There’s the envious younger sister, Sarah (Nandana Sen), who is frustrated with her own fate – of not being able to develop an ordinary sibling rivalry with Michelle, the “special” center of everyone’s attention. There’s the tragically pragmatic father, Paul (Dhritiman Chaterji), who, like most Indian parents, is the last to believe in his daughter but the first to find peace in her success.


But it’s the mother, Catherine McNally, brought to life so sensitively by stage veteran Shernaz Patel, who lends the film some of its most poignant moments with little more than her anguished eyes. Mrs. McNally – one can still hear Amitabh Bachchan’s booming, breathless voice echo across the Shimla mansion and address her in different volumes of stress – serves as the emotional prism through which Bhansali wants us to view a wild Michelle being tamed. All through, she reacts the way he wants us to.

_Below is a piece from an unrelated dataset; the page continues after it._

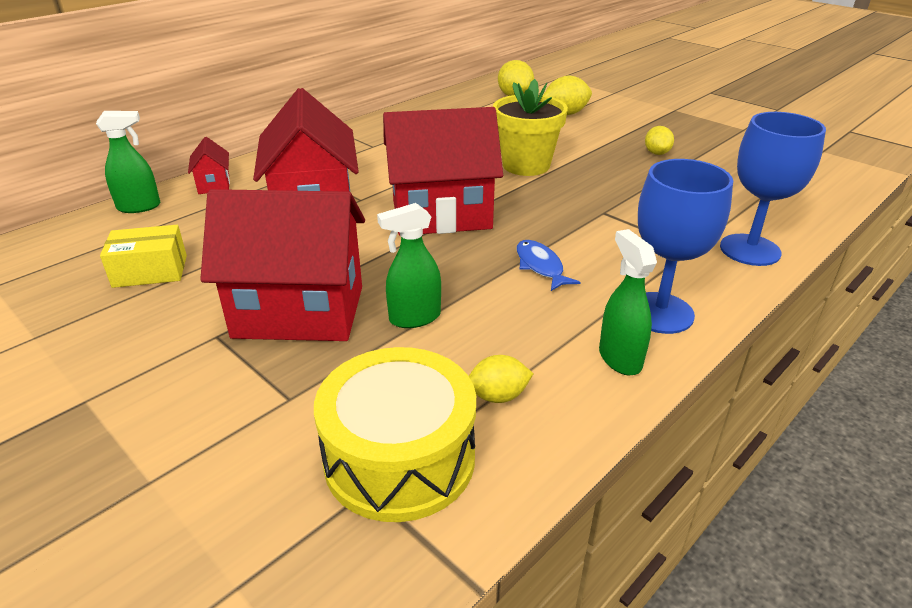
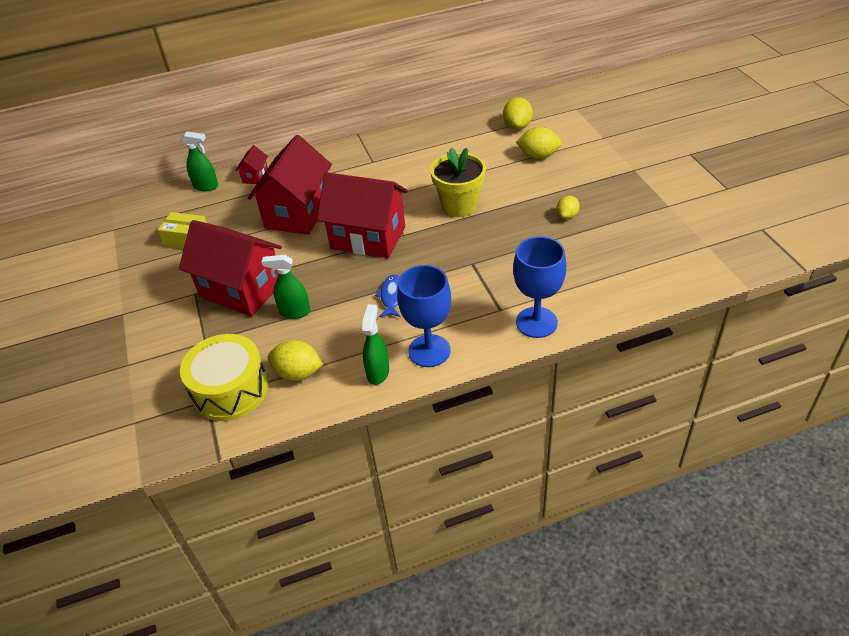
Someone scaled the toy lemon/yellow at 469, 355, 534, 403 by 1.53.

On one hand, we see a protective mother pained by the fact that Michelle is now beyond her control and influence, and on the other we see a tough woman in complete awe of a young lady and her relentless teacher. It’s almost as if she were watching their movie unfold, despite being inside it. Her face, at any point during Michelle’s life, reflects the precise emotions that directors usually communicate to us through a background score. Patel enacts her in a way that not once does it occur to us that the McNally family is in fact a privileged one – wealthy, quasi-colonial and dismissive of unconventionality until Debraj, who amounts to nothing less than a witch doctor for them, becomes their last resort.

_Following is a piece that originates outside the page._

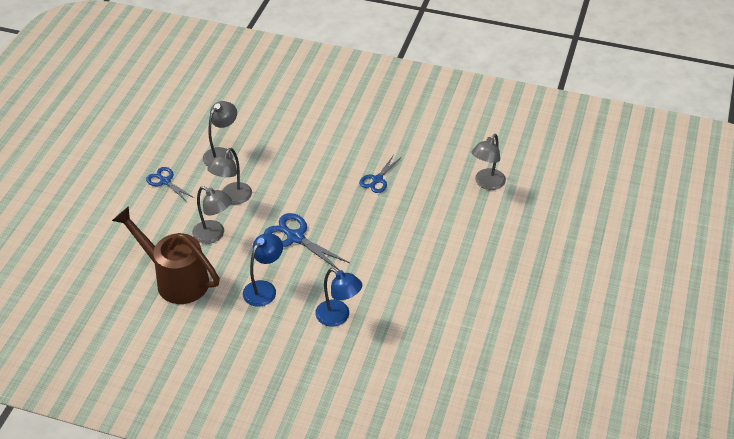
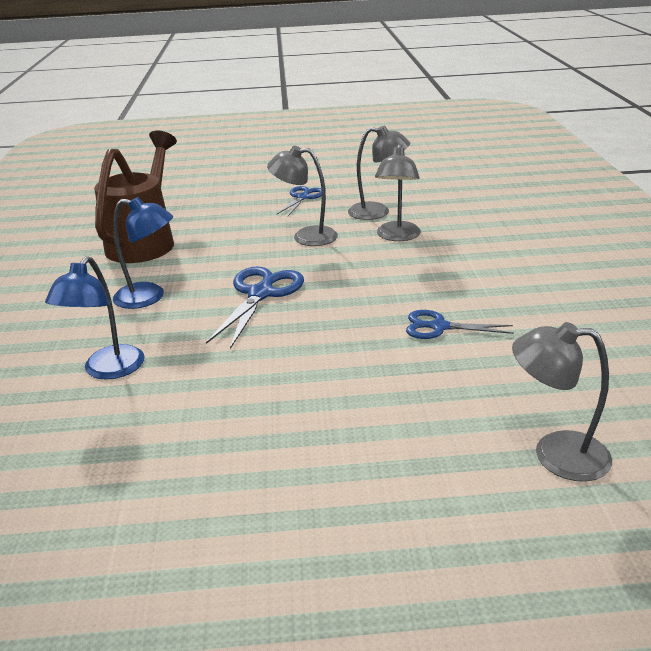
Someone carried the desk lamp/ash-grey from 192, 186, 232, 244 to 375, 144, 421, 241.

Oddly enough, we live in a time where the stories of rich, high-society families are frowned upon as “first-world problems”. Yet, Mrs. McNally bridges that gap with the kind of unconditional, desperate love that allows the focus to remain on the humbling humanity – and not lavish physicality – of Black. Even in Bhansali’s next, Guzaarish, as a lawyer and the only friend who believes in a quadriplegic’s battle for the right to die, Patel is again the device designed to earn our empathy (and not sympathy) for the suffering protagonist.


I believe most directors haven’t figured out how to utilize someone of her frightening talent. Except for a few fleeting reminders – watch her alongside Naseeruddin Shah in a lovely short called INTERIOR CAFÉ NIGHT, or even as a camouflaged witch in the Ruskin Bond adaptation, The Black Cat – perhaps it’s O.K. to accept that cinema’s loss has always been Indian theatre’s gain.

Unless, of course, Bhansali decides to pause his obsession of historical period dramas in order to extend the universe of his impassioned “differently-abled” trilogy (Khamoshi, Black, Guzaarish).

Best Scene

Perhaps the most exquisitely timed “teardrop” in the history of Hindi cinema occurs with Mrs. McNally at her expressive best. In the famous garden scene of Black, while an enraged Debraj manhandles little Michelle between the fountain and the bushes to drum in his lessons, Catherine is in a race against time to subdue her husband and rid Debraj of his “job”. Notice her, however, during the magic moment when Michelle – the girl who, everyone, including loyal Catherine, had lost hope in – says her first word. There is victory for everyone here – most of all, the alcoholic, drifting teacher who has finally found a purpose in life.

But the violin kicks in beautifully in sync with Catherine’s lone tear – one that distinguishes her joy from the “regular” joy of a parent celebrating their baby’s first sense. While Paul is at a loss of how to express his elation – he almost claps, unlike the stiff aristocrat he is – Catherine says nothing. She is not only overwhelmed, but also silently apologetic about not believing in her little girl, and not trusting the man she had hired to light up her darkness.